Let him be free of mountain solitudes;
And have around him, whether heard or not,
The pleasant melody of woodland birds.
Few are his pleasures; if his eyes have now
Been doomed so long to settle on the earth,
That not without some effort they behold

The countenance of the horizontal sun,
Rising or setting, let the light at least
Find a free entrance to their languid orbs.
And let him, where and when he will, sit down
Beneath the trees, or by the grassy bank

Of highway side, and with the little birds
Share his chance-gathered meal; and, finally,
As in the eye of Nature he has lived,

So in the eye of Nature let him die!

ELEGIAC STANZAS,

SUGGESTED BY A PICTURE OF PEELE CASTLE IN A STORM,
PAINTED BY SIR GEORGE BEAUMONT.

I was thy neighbour once, thou rugged Pile!
Four summer weeks I dwelt in sight of thee:
I saw thee every day; and all the while
Thy form was sleeping on a glassy sea.

So pure the sky, so quiet was the air!
So like, so very like, was day to day!
Whene'er I looked, thy Image still was there;
It trembled, but it never passed away.

How perfect was the calm!
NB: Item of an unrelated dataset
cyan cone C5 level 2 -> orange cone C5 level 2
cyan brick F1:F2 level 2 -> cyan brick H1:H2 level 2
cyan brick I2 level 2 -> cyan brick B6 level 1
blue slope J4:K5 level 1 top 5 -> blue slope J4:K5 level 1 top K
It seemed no sleep,
No mood, which season takes away, or brings :
I could have fancied that the mighty Deep
Was even the gentlest of all gentle things.

Ah! then, if mine had been the Painter's hand,
To express what then I saw; and add the gleam,
The light that never was, on sea or land,
The consecration, and the Poet's dream;

I would have planted thee, thou hoary Pile!
Amid a world how different from this!
Beside a sea that could not cease to smile;
On tranquil land, beneath a sky of bliss:

Thou shouldst have seemed a treasure-house, a mine Of peaceful years; a chronicle of Heaven :

Of all the sunbeams that did ever shine,

The very sweetest had to thee been given.
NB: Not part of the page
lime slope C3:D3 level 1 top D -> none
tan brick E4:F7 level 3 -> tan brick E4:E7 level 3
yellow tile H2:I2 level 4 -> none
A Picture had it been of lasting ease,
Elysian quiet, without toil or strife;
No motion but the moving tide, a breeze,
Or merely silent Nature's breathing life.

Such, in the fond illusion of my heart,
Such Picture would I at that time have made ;
And seen the soul of truth in every part;

A faith, a trust, that could not be betray'd.

So once it would have been,-'t is so no more;
I have submitted to a new control:

A power is gone, which nothing can restore ;
A deep distress hath humanized my soul.

Not for a moment could I now behold
A smiling sea, and be what I have been :
The feeling of my loss will ne'er be old;
This, which I know, I speak with mind serene.